Refugees International (RI) is a humanitarian organization that advocates for lifesaving assistance, human rights, and protection for displaced people and promotes solutions to displacement crises. It does not accept United Nations or government funding.

==History==
Refugees International was founded by Sue Morton in 1979 as a citizens' movement to protect Indochinese refugees. Morton resided in Tokyo and Singapore in the first year of Refugees International. In Washington, D.C., the founding Director of Refugees International was Dianne L. Lawson, who incorporated Refugees International in the U.S. (Washington, D.C.), and oversaw the first public actions taken by Refugees International, a full-page ad in The Washington Post, on July 19, 1979, in which Refugees International requested that the Executive and Legislative Branches of the U.S. Government act to rescue Vietnamese and Cambodians (Kampucheans) at sea. On the date the ad appeared in The Washington Post, Morton and Lawson were part of a march, led by then Senator Paul Simon (D-IL) and the singer Joan Baez, from the Lincoln Memorial to the north side of the White House. At the end of that march, the crowd sang "Amazing Grace" and, to the crowd's surprise, President Jimmy Carter strode out from the doors of the White House and announced that he had just ordered the U.S. 7th Fleet to pick up all refugees on boats who were fleeing from Southeast Asia.

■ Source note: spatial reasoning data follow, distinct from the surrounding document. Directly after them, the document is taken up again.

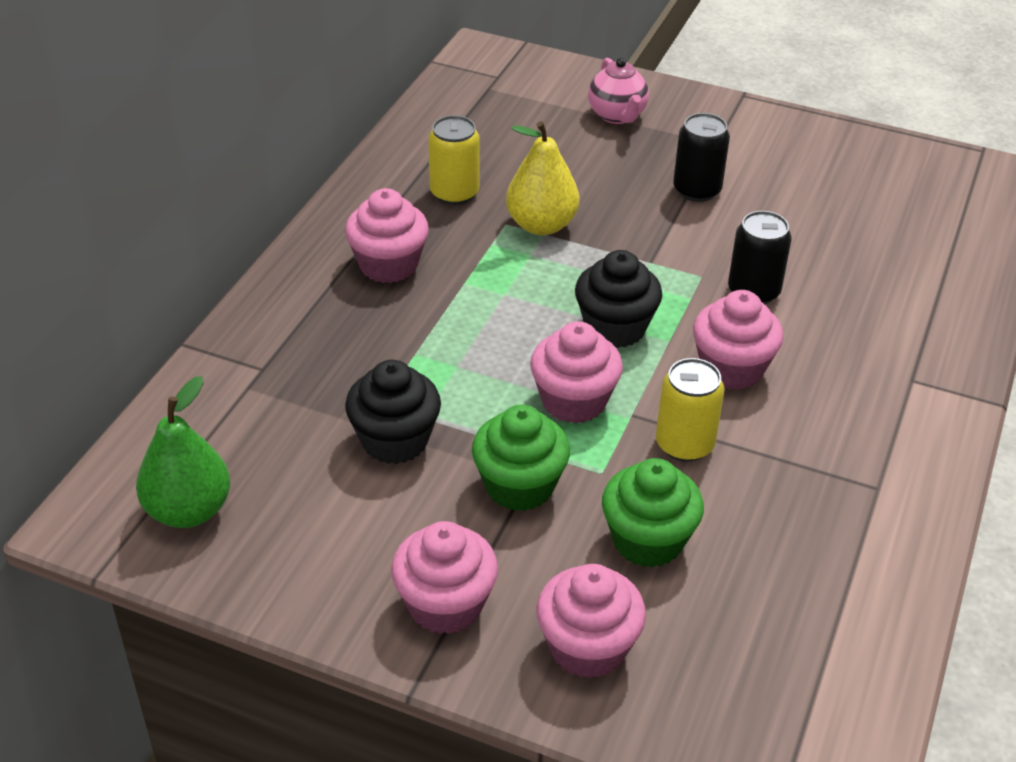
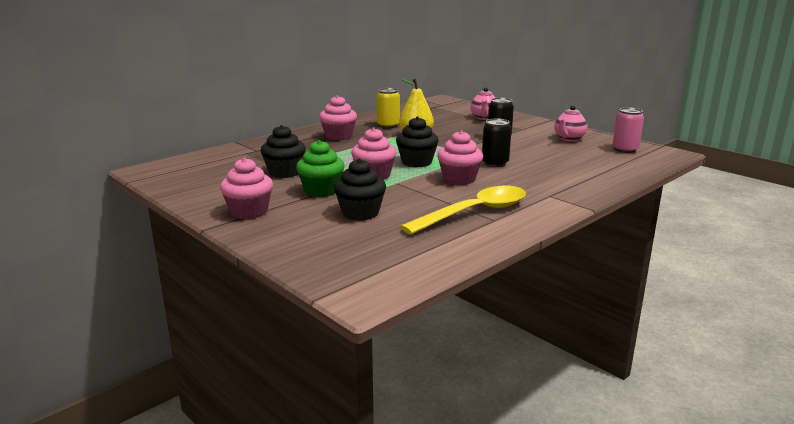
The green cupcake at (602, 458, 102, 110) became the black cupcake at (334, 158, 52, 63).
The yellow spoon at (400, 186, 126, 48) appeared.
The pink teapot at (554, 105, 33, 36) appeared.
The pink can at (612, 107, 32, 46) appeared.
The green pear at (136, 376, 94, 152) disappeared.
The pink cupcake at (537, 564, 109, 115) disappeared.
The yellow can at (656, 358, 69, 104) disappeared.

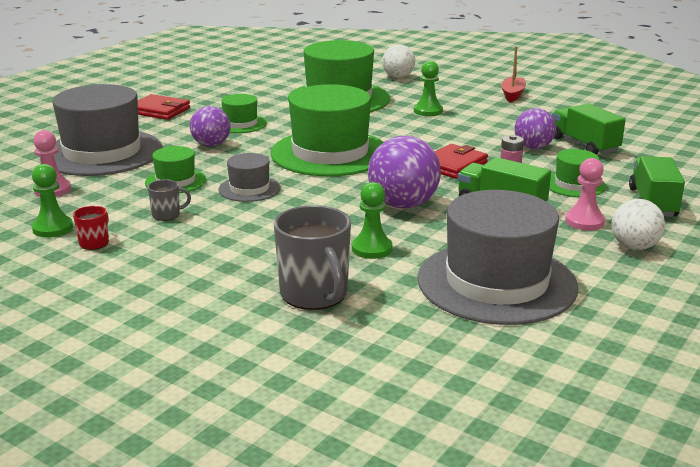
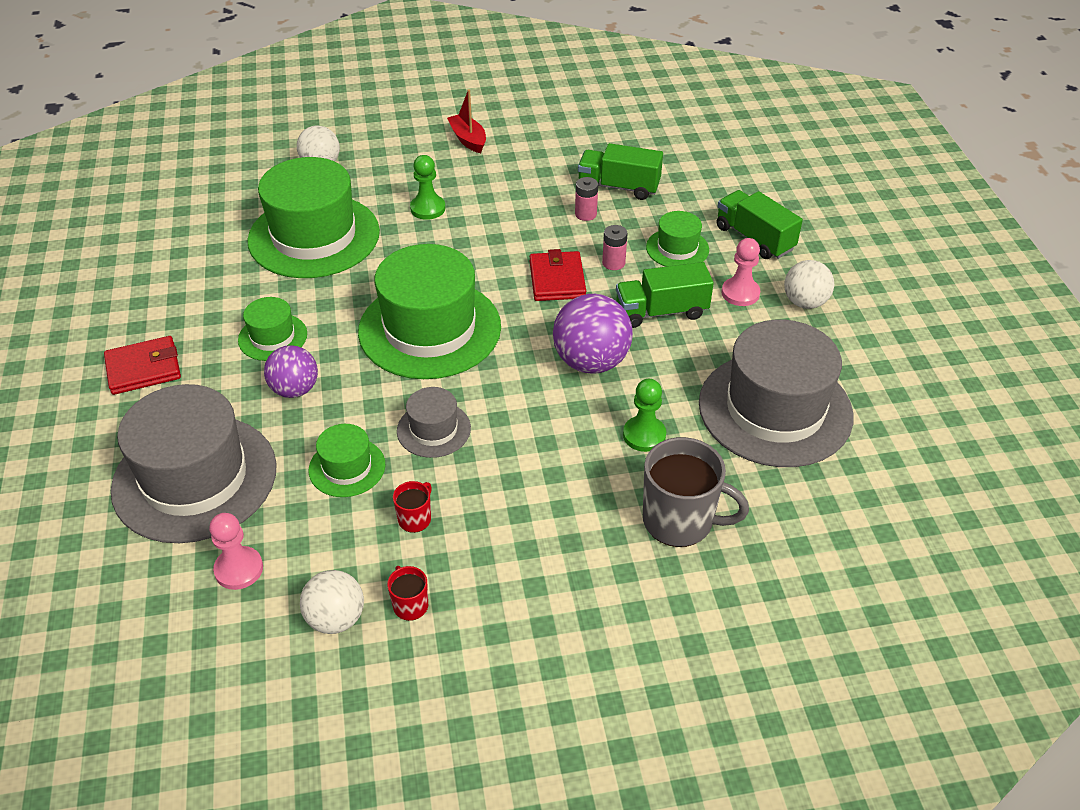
The green pawn at (32, 164, 41, 73) was replaced by the white ball at (300, 570, 64, 64).
The grey mug at (148, 179, 43, 42) became the red mug at (393, 481, 39, 52).
The purple ball at (515, 108, 41, 41) was replaced by the pink battery at (575, 177, 23, 44).

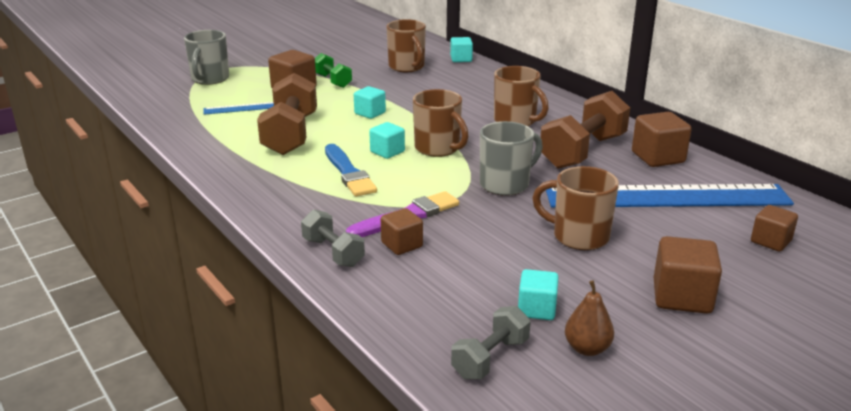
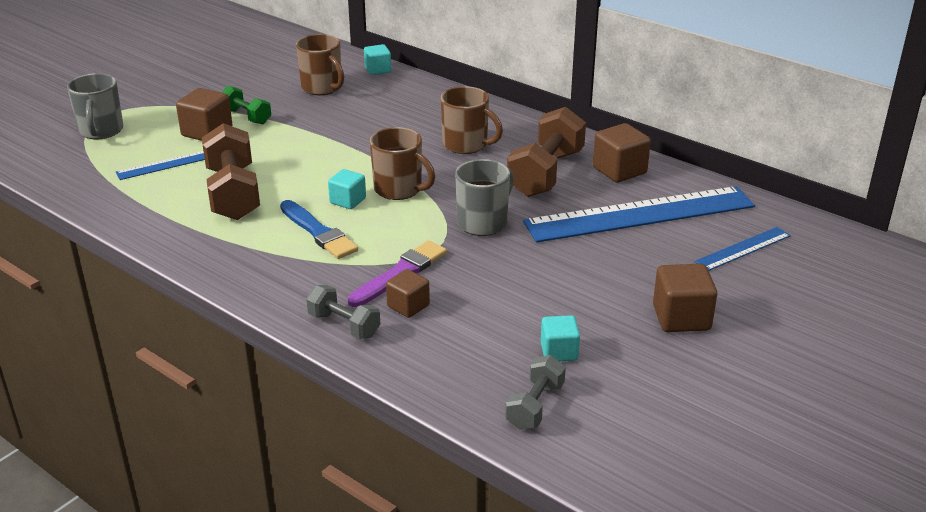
The brown cube at (751, 205, 47, 47) was replaced by the blue ruler at (695, 227, 96, 44).
The turquoise cube at (354, 86, 32, 33) disappeared.
The brown mug at (532, 166, 87, 84) disappeared.
The brown pear at (565, 280, 49, 76) disappeared.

Refugees International, powered by only volunteers at its beginning, hired paid staff and expanded its scope beyond Southeast Asia in 1990, advocating for protection for Liberian refugees in Guinea and Kuwaitis in the Iraq-Jordan desert. It now conducts field missions to identify displaced people's needs for basic services such as food, water, health care, housing, access to education and protection from harm. Based on their findings during humanitarian emergencies, the organization appeals to policy makers and aid agencies and promotes the strategic benefits of United States foreign aid. The organization is currently focused on displacement crises in and around Colombia, Democratic Republic of Congo, Mali, Myanmar, Somalia, South Sudan, and Syria.

==Independence==
Refugees International does not accept government or UN funding, allowing their advocates to be independent. RI leverages donations from individuals, foundations, and corporations.

==Leadership==
- Jeremy Konyndyk, current president; previously served in the Biden administration as USAID's lead official on COVID-19 and in the Obama administration as the director of the Office of U.S. Foreign Disaster Assistance at USAID.
- Eric P. Schwartz, president from June 2017 until February 2022; previously served as United States Assistant Secretary of State for Population, Refugees, and Migration.
- Michel Gabaudan, president from September 2010 until June 2017; previously served in the Office of the United Nations High Commissioner for Refugees as the Regional Representative for the United States and the Caribbean and now is the UNHCR's Regional Representative for Western Europe.
- Dan Glickman, was president for only three months, from April 1, 2010, until June 2010, when he resigned; former United States Secretary of Agriculture, U.S. Representative, Chairman/CEO of the Motion Picture Association of America.
- Kenneth Bacon, became president in 2001 and led the organization until he died in August 2009.
- Yvette Pierpaoli, European representative, 1992-1999; killed in automobile accident in Albania in 1999.
- Lionel Rosenblatt, former Coordinator of Refugee Affairs at the U.S. Embassy in Bangkok, Thailand. Served as President 1990-2001 and President emeritus thereafter.

George Soros, Richard Holbrooke and Sam Waterston are former board members.